Shania Taylor, an economic analyst in First Citizens’ economic research unit, says this is the reality facing Caribbean countries if they want to remain viable players in the global economy.

She assessed the issue in a recent First Citizens commentary titled Green Or Gone: Climate Risk And Investment Flows In The Caribbean.

Taylor, who highlighted Barbados as “a leader in climate finance reform”, noted that “for the Caribbean, climate vulnerability is now a defining factor in investment flows”.

“Countries that fail to address these risks run the danger of being bypassed by capital markets that increasingly prioritise resilience and sustainability,” she warned.

“Those that embrace reform, strengthen disaster financing, and pioneer innovative financial tools are already showing that climate risk can be managed and even turned into an opportunity.

“The future of investment in the region depends on this shift: to remain viable players in the global economy, Caribbean countries must go green or risk being gone from the investment map.”

The economic analyst suggested a number of policy priorities needed for Caribbean countries to attract climate-smart capital.

“To remain competitive for global investment, Caribbean economies must continue to strengthen climate-related disclosures by adopting International Sustainability Standards Board (ISSB)-aligned standards and developing thematic bond markets that make climatesmart projects more accessible to environment sustainability and governance (ESG) investors,” she recommended.

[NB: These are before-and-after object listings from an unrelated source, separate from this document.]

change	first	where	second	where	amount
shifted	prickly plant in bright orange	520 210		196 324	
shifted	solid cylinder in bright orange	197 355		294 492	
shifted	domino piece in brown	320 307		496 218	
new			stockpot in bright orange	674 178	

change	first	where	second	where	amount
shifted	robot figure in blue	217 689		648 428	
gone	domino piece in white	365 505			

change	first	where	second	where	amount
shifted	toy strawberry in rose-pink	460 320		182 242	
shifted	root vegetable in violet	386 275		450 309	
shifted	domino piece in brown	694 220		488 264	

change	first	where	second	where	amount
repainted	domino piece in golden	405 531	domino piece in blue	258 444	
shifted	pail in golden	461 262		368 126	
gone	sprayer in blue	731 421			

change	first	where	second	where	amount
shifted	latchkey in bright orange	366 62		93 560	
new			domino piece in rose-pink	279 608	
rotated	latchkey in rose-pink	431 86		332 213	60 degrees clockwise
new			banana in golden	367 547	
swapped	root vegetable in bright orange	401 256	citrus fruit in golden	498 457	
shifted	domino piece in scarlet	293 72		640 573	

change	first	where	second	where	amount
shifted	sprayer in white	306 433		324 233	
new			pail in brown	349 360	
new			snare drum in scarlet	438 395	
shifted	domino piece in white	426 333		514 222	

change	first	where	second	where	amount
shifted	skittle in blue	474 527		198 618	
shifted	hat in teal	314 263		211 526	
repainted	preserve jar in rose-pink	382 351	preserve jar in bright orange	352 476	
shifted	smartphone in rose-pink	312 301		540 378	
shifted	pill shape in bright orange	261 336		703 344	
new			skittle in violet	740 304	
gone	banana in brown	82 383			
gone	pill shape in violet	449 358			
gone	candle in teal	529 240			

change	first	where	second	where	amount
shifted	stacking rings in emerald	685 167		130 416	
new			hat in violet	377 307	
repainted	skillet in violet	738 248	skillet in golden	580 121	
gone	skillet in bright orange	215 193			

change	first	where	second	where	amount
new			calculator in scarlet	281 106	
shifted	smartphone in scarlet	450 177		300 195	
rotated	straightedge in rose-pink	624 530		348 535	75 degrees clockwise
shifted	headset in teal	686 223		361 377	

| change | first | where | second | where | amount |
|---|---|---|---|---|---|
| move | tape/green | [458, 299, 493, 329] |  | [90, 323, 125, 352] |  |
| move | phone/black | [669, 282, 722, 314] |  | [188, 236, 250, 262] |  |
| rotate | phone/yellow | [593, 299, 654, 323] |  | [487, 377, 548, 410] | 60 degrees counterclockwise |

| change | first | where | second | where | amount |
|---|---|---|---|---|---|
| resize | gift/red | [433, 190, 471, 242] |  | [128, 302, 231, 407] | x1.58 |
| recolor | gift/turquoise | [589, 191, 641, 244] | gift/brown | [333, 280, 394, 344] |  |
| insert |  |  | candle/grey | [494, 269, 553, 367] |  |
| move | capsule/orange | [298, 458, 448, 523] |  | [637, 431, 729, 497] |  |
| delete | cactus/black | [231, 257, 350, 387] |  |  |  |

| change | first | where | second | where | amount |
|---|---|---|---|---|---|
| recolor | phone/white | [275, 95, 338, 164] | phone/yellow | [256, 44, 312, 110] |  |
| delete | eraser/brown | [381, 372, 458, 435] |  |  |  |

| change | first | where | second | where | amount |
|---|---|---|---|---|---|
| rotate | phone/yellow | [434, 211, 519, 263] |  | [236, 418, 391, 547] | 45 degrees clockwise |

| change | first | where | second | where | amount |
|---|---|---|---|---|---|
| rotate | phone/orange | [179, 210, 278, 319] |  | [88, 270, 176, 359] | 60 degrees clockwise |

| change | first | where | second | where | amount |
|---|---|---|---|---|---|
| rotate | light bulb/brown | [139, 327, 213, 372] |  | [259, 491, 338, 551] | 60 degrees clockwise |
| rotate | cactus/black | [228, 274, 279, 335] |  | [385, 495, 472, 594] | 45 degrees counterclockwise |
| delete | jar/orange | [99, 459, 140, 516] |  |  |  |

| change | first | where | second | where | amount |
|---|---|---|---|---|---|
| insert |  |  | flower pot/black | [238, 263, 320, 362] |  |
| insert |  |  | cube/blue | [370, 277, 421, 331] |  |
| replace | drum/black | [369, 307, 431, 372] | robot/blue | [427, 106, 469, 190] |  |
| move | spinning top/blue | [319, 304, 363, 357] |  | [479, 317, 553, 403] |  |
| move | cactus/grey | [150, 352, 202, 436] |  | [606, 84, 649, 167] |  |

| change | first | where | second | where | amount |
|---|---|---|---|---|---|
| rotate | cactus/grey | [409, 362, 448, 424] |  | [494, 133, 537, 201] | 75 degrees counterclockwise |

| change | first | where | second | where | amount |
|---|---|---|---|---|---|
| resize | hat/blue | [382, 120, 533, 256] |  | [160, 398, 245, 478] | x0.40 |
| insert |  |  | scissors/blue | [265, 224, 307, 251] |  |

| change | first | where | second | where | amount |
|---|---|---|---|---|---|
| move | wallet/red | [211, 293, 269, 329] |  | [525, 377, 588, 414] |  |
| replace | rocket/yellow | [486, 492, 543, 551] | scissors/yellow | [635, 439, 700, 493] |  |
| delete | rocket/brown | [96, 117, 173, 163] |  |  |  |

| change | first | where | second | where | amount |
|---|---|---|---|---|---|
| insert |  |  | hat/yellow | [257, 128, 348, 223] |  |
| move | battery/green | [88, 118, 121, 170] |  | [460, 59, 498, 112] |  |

“Publishing adaptation-readiness assessments, such as those from Notre Dame Global Adaptation Index (ND-GAIN) or The Stimson Center’s Climate and Ocean Risk Vulnerability Index (CORVI), will provide clearer information on vulnerabilities and opportunities, allowing investors to make more confident decisions.”

Taylor also said that “expanding disaster financing strategies to include layered instruments, insurance, catastrophe bonds, and debt clauses will reduce fiscal risks and send strong market signals”.

“Embedding climate resilience into public investment systems and public-private partnership frameworks will ensure that infrastructure remains viable over the long-term.

“Finally, scaling naturelinked finance such as debt-fornature swaps and blue bonds will appeal directly to investors seeking to combine financial returns with measurable sustainability outcomes,” she advised.

Climate risk ratings

In her commentary, Taylor observed that investors “are increasingly attentive to these risks, relying on climate risk ratings, ESG screening, and adaptation-readiness assessments before committing capital”.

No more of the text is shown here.